Quand de ses cheveux d’or aux molles avalanches
Le nuage odorant, par ses bras écarté,
Laissa voir le contour de ses formes plus blanches
Que la neige où du jour scintille la clarté,

L’Aurore, à son aspect, d’étonnement saisie,
Derrière ses rideaux cacha son front charmant ;
Au souffle de sa bouche un parfum d’ambroisie
Répandit dans les airs un vaste enivrement.


La reine des frimas, Orythie, interdite,
S’enfuit avec Borée à l’horizon lointain :
Un sourire effleura les lèvres d’Aphrodite,
Et le printemps naquit dans l’or pur du matin.

Éveillée au doux bruit des eaux, la jeune Flore,
Accostant la déesse et lui tendant la main,
Sur les riants tapis qui s’empressaient d’éclore,
De ses temples futurs lui montra le chemin.

Et mille oiseaux chanteurs, zéphyrs que l’aube éveille,
Frais ruisseaux, chœur immense aux sons mélodieux,
Célébraient à l’envi l’éclatante merveille,
Vénus, la volupté des hommes et des dieux.

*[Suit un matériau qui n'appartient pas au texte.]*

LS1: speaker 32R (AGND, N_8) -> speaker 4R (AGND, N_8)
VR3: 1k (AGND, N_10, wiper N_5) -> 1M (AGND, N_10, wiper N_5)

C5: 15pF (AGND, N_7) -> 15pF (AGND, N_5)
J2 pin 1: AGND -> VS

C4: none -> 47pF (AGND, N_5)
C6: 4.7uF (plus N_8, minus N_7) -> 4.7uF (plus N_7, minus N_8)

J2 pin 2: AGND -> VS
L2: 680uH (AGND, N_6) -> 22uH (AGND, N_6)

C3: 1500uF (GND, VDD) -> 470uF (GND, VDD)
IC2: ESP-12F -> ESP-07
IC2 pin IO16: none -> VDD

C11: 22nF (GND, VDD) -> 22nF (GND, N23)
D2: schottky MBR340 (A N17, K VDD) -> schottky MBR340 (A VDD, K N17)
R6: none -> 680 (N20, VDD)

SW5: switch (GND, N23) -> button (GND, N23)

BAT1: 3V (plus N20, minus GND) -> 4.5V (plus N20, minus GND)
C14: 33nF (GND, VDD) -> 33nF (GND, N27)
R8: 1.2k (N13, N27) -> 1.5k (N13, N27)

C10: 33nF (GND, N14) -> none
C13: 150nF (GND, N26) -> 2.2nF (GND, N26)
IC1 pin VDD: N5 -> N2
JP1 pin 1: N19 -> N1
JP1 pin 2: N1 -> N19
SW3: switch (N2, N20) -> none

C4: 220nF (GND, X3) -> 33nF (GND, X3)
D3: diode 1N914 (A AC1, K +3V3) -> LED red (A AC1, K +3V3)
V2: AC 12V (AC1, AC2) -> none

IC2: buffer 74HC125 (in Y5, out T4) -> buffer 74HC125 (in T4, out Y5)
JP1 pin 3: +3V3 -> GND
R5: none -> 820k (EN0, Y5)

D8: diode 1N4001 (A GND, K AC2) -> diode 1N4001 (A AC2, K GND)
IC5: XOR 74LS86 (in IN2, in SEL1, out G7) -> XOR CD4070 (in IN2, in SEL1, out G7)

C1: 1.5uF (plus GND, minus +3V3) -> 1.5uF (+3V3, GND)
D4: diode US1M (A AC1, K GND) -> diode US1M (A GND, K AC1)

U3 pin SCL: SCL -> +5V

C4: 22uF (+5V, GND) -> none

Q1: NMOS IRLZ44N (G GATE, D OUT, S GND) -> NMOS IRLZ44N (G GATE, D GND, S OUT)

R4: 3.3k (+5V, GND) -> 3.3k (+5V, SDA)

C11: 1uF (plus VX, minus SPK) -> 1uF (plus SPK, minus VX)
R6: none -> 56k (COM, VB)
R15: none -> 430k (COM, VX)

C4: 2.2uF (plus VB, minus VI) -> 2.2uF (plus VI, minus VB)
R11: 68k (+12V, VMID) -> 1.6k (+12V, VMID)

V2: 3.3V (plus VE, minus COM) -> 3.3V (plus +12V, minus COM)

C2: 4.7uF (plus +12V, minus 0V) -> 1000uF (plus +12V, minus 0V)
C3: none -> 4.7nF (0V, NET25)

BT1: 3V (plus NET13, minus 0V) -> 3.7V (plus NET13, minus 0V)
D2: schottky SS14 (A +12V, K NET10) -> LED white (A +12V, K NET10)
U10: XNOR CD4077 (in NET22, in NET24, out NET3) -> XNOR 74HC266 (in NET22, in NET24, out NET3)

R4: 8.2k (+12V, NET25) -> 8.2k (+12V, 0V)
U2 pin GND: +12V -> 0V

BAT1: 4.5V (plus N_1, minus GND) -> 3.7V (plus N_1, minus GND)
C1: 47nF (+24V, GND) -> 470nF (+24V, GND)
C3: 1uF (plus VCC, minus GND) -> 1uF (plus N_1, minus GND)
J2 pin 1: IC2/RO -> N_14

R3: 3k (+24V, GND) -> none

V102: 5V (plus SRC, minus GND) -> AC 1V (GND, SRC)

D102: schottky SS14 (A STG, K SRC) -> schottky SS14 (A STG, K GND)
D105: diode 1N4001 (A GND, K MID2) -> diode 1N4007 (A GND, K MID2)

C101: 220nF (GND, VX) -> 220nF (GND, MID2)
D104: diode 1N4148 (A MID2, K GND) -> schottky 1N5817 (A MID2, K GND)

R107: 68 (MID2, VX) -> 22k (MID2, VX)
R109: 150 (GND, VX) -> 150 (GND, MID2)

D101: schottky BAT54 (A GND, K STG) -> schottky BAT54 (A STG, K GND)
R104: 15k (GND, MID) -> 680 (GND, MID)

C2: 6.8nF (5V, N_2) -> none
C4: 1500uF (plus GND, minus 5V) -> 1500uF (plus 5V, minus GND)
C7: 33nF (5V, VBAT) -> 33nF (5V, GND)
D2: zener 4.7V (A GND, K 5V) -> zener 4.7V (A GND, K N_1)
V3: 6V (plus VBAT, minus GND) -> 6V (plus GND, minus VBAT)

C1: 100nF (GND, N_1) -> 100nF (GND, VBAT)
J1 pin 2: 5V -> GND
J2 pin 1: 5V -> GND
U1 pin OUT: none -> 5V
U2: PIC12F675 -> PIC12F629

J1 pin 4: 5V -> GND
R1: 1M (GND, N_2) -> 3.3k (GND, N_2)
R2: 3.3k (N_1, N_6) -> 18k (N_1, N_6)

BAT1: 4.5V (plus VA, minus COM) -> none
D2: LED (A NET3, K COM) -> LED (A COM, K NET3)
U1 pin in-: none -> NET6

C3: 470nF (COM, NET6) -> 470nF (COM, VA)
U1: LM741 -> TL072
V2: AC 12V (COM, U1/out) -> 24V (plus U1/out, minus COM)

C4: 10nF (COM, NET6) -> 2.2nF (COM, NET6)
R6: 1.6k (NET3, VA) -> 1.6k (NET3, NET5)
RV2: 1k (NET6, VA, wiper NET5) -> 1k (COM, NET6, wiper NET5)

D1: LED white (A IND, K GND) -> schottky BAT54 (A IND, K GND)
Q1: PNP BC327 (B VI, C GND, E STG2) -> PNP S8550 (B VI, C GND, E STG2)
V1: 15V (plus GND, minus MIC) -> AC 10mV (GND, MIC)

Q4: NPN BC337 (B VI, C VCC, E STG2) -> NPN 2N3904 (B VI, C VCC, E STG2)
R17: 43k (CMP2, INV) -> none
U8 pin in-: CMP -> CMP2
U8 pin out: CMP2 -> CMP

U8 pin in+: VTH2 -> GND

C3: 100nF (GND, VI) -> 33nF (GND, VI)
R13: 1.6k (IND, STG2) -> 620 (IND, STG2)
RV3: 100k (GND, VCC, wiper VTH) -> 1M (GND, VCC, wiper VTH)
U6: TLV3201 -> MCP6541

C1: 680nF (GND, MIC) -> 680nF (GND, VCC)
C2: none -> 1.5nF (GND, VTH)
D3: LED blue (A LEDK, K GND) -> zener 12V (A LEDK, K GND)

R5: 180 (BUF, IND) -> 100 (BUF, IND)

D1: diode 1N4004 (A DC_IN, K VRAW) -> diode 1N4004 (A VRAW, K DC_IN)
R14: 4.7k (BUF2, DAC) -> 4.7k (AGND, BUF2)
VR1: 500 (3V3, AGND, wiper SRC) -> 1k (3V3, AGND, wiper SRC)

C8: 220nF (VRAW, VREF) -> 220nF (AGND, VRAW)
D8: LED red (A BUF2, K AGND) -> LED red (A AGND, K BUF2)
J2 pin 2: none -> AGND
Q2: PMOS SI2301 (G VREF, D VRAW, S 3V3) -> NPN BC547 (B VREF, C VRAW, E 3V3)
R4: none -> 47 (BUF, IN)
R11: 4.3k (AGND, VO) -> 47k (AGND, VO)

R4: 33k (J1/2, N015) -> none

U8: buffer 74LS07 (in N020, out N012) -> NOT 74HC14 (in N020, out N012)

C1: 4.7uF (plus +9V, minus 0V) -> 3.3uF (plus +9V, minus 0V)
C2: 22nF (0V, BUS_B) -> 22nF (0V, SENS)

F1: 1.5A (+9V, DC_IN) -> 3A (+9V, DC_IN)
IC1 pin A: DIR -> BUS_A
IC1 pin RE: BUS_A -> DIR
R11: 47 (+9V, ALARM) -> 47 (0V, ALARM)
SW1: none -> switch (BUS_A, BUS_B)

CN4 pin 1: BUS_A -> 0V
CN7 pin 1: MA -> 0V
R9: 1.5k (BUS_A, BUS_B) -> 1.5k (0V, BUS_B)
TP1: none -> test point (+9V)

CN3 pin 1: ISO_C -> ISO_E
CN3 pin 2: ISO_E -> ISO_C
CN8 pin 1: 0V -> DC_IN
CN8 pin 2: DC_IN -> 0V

En la voyant passer, la Nayade surprise
Rendit plus doux le cours de ses flots fugitifs,
Et, plus molle en parfums, la Dryade à la brise
Livra ses verts cheveux dans les sentiers furtifs ;

Et le pampre, aux tissus du lierre et des acanthes
Mêlant sous les ormeaux ses larges frondaisons,
Pour les thyrses futurs des légères Bacchantes,
S’éleva triomphant parmi les frais gazons.

Les cygnes sur le lac se disaient : qu’elle est belle !
Un vertige magique étourdissait les fleurs,
Et le rocher lui-même, aux tendresses rebelle,
Mollissait à sa vue et répandait des pleurs,


Et Pan, sous les grands bois pleins d’odeurs langoureuses
Qu’épandait la Déesse au beau corps chaste et nu,
Écartant pour la voir les branches amoureuses,
Tressaillait, fasciné par un charme inconnu.

Alors, comme elle errait au milieu des pelouses,
Éblouissant le monde à ses pas radieux,
Les Heures dans leur char l’emportèrent jalouses,
Au sommet de l’Olympe où séjournent les Dieux.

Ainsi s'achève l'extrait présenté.